The musical score, which sports a nice mix of orchestration, piano, and even organ, also continues to be a strong point, though it can get a little overbearing at times. New opener “Kakumei Dualism” by Nana Mizuki (the voice of minor secondary character Kreimhild) is a respectable song packed with energy but has a more generic sound to it than the first season opener. The same cannot be said for first closer “Realism,” which mixes orchestration and synthesizer and ends with a vocal lick which always reminds me of the opera singer in The Fifth Element. It is replace in episode 19 by “I Give These Red Memories To You,” a more poignant song that fits the mood of the later episodes better.
Aniplex's release of this season spreads the twelve episodes across three Blu-Ray disks, which may partly be why this looks so sharp on Blu-Ray. They are split between two cases which come in a flimsy box.
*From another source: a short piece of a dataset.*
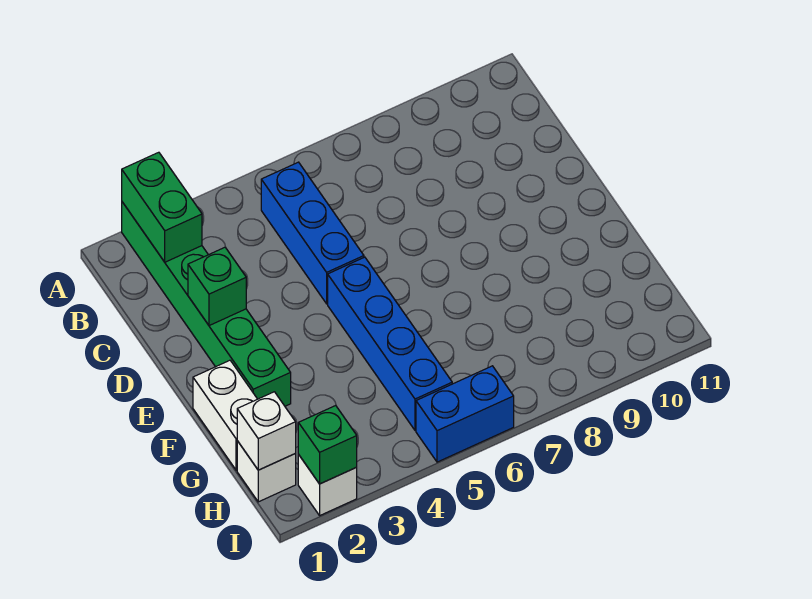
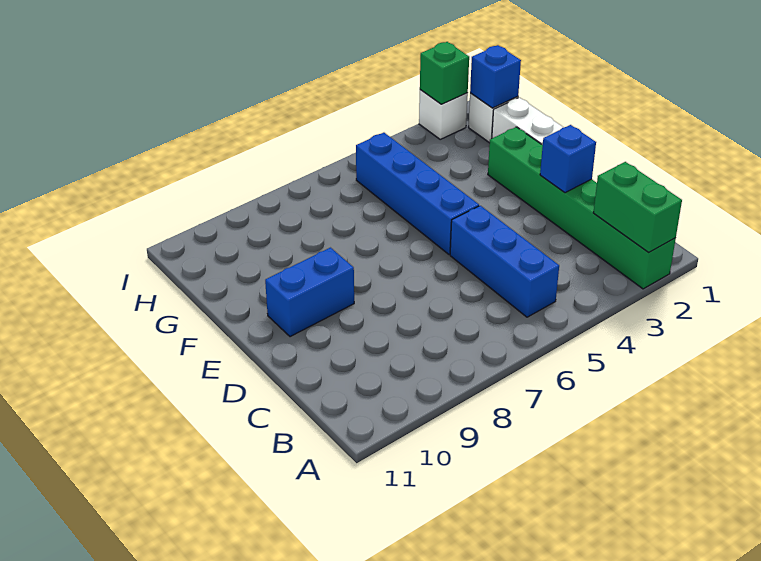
green brick D2 level 2 -> blue brick D2 level 2
white brick H1 level 2 -> blue brick H1 level 2
blue brick I5:I6 level 1 -> blue brick E9:E10 level 1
On-disk Extras, which, curiously, are found on the first disk, merely consist of a cleaner opener, clean versions of all closers used, and a “Battle Scene Collection,” a frenetic, roughly seven minute long collection of battle clips from the entire breadth of both seasons, delivered in no particular order with the backing of the series' most pumped-up music. As with the first season, only a Japanese soundtrack is provided, but translated lyrics for the opening and closing songs are not. Physical Extras include reversible covers in both cases, a trifold mini-poster with alternative artwork, and several glossy postcards featuring the Valvraves.
As a whole, Valvrave the Liberator works reasonably well as an action-packed, melodramatic mecha series. Its urge to be spectacular sometimes leaves its story being impatient and sloppy, and a little too much of it is run-of-the-mill mecha fare despite all of the crazy twists. It does at least try to innovate, however, and in the long run succeeds better than one might originally expect on the characterization front.
Overall (sub) : B
Story : B-
Animation : B+
Art : B+
Music : B+
+ Valvrave animation, musical score, some pleasant surprises in character development.